Home > Other > The Wanderers > Page 2
The Wanderers Page 2

by Tim Pears


  The boy rose and walked on but took only a few paces. He felt his head fill with a light wind. The hedge and the cornfield attempted to take to the air as birds did and wheeled about him, and the earth embraced him with a thumping hug.

  *

  ‘Look, he’s took a hammerin.’

  ‘He’s a scrap of a lad.’

  ‘Aye, leave him.’

  ‘I’ll not leave him,’ said a quiet voice.

  Waking, Leo kept his eyes closed. There were three of them, at least.

  ‘There’s nothin to him.’

  ‘No, he’s worth nothin.’

  ‘No,’ said the woman. ‘He’s not worth it.
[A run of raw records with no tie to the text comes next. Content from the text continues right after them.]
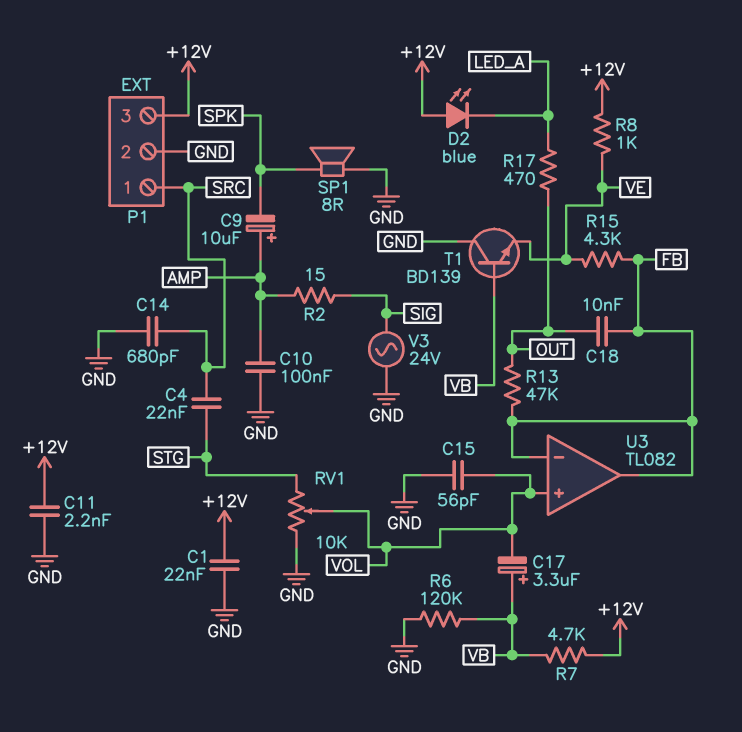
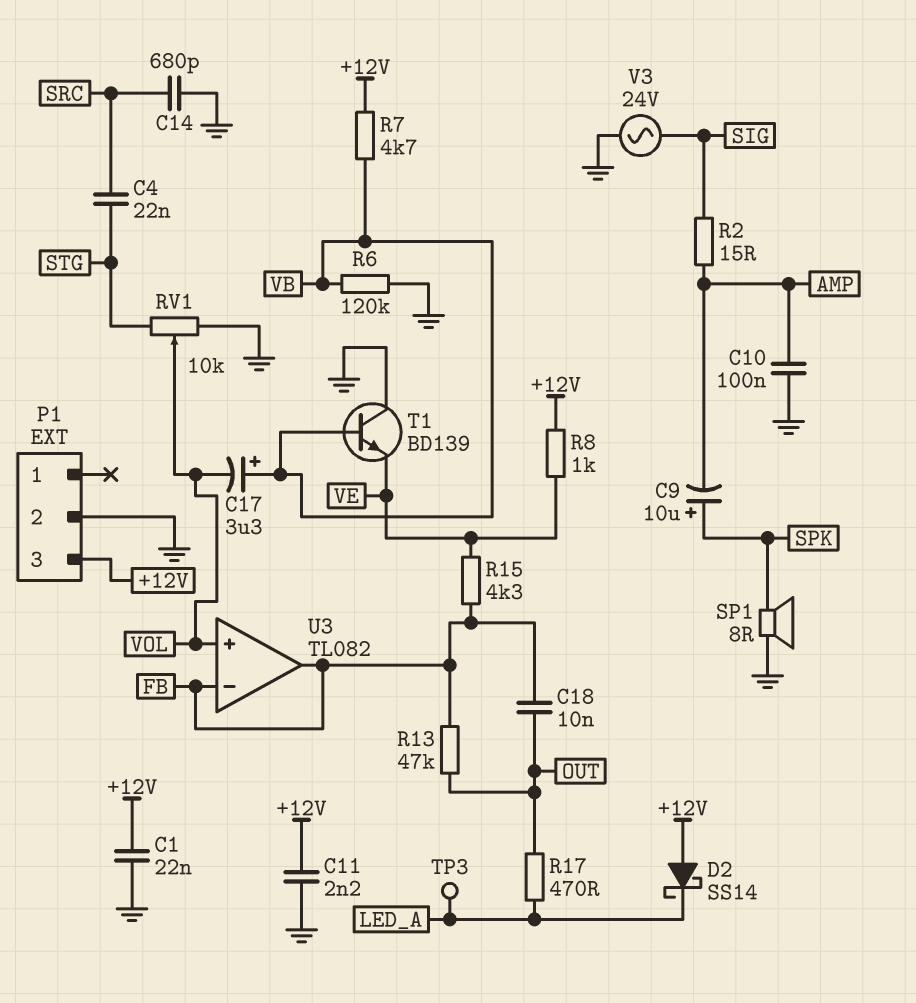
C9: 10uF (plus AMP, minus SPK) -> 10uF (plus SPK, minus AMP)
C15: 56pF (GND, VOL) -> none
D2: LED blue (A +12V, K LED_A) -> schottky SS14 (A +12V, K LED_A)
P1 pin 1: SRC -> none
TP3: none -> test point (LED_A)

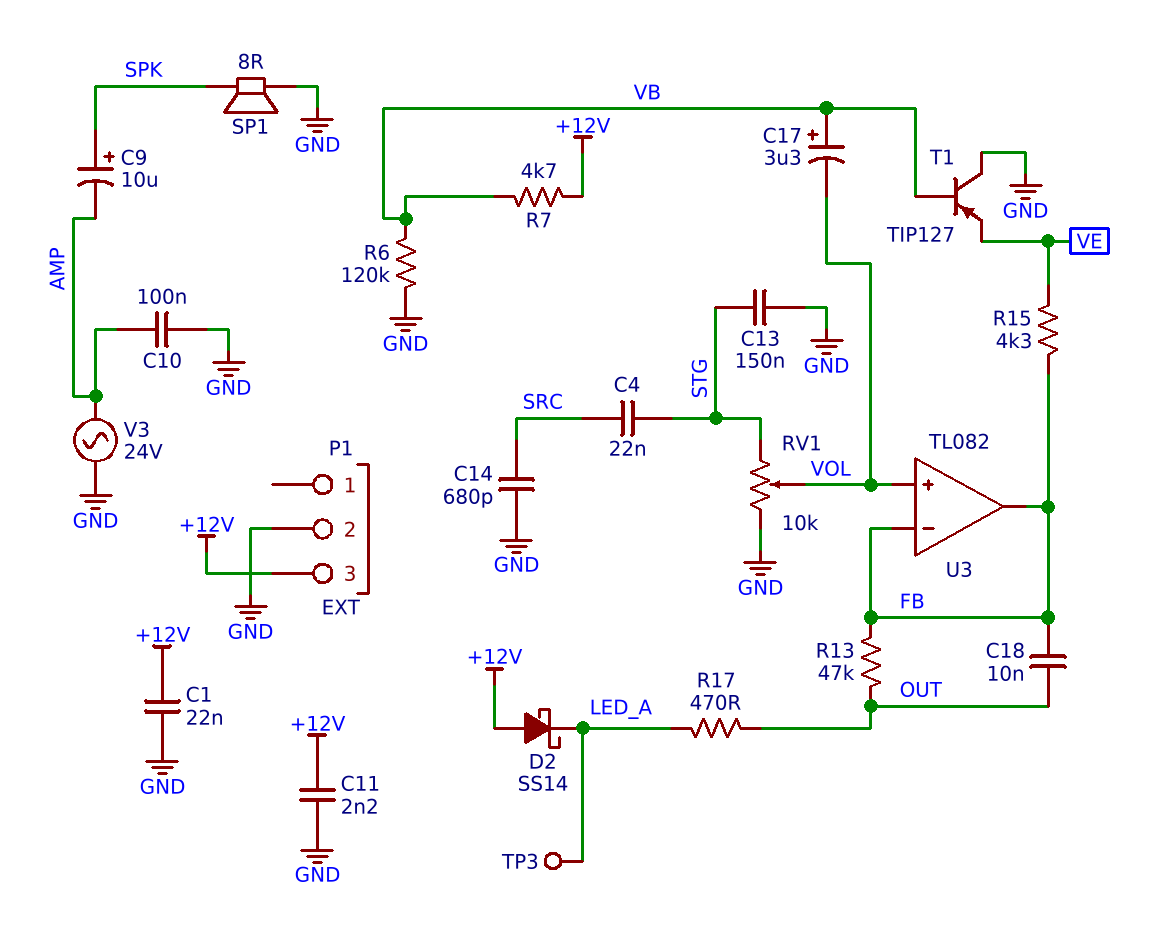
C13: none -> 150nF (GND, STG)
R2: 15 (AMP, SIG) -> none
R8: 1k (+12V, VE) -> none
T1: NPN BD139 (B VB, C GND, E VE) -> PNP TIP127 (B VB, C GND, E VE)
V3: AC 24V (GND, SIG) -> AC 24V (AMP, GND)

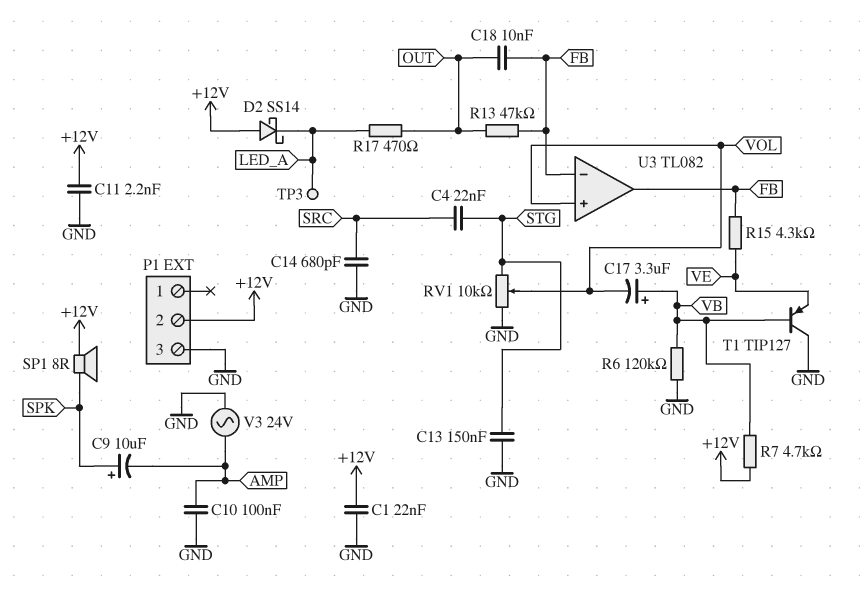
P1 pin 2: GND -> +12V
P1 pin 3: +12V -> GND
SP1: speaker 8R (GND, SPK) -> speaker 8R (+12V, SPK)

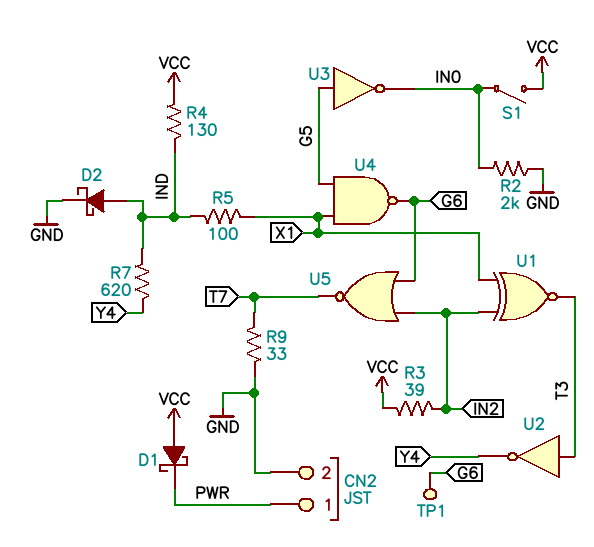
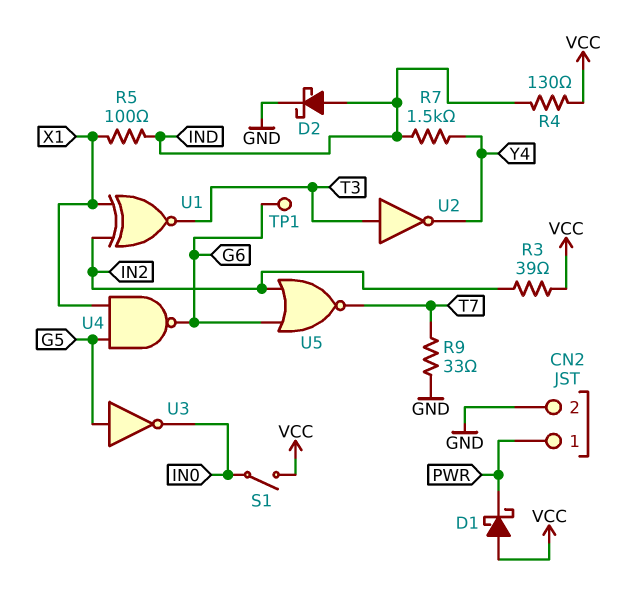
R2: 2k (GND, IN0) -> none
R7: 620 (IND, Y4) -> 1.5k (IND, Y4)

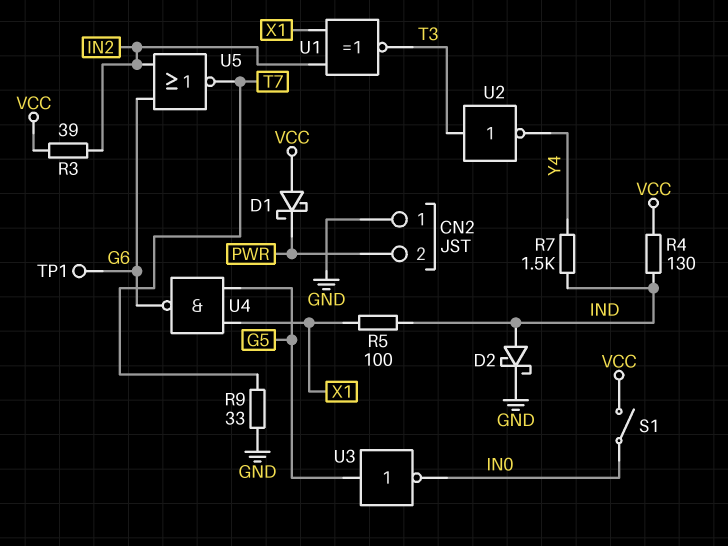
CN2 pin 1: PWR -> GND
CN2 pin 2: GND -> PWR

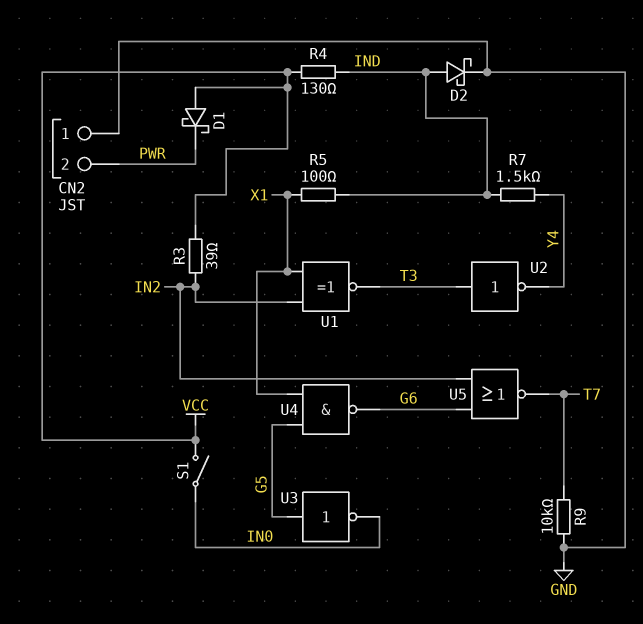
R9: 33 (GND, T7) -> 10k (GND, T7)
TP1: test point (G6) -> none

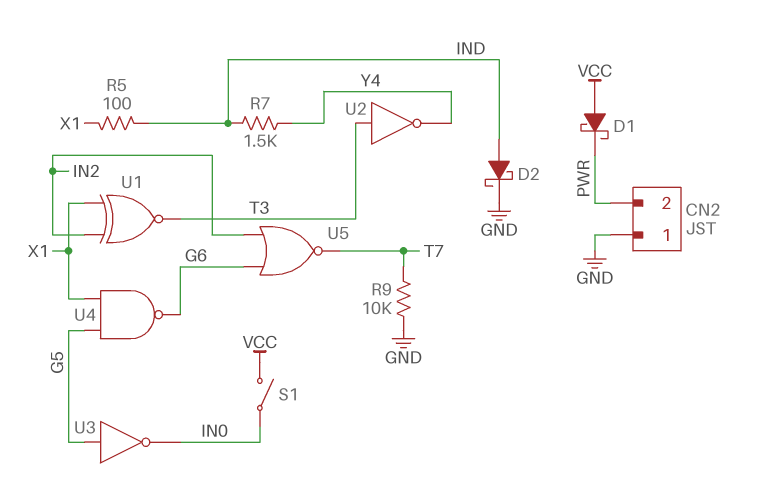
R3: 39 (IN2, VCC) -> none
R4: 130 (IND, VCC) -> none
Leave him, George.’ She walked away.

  ‘He’s a scrap of a lad,’ said the quiet man. ‘I’ll not leave him.’

  Leo waited for them to go away and let him be.

  ‘He’s near dead as dammit,’ said the older man. He walked away, following after the woman. ‘Leave him, George,’ he called back.

  ‘I’ll not.’

  The boy felt huge hands sidle beneath him and lift his bony form. He was carried, and fell asleep again in this giant’s arms. When he woke he was being put in some cart or waggon. He rolled into deep sleep. Then he woke and was given warm milk by a woman, and boiled carrot mushed like the sop for a baby. He was aware of many eyes watching him.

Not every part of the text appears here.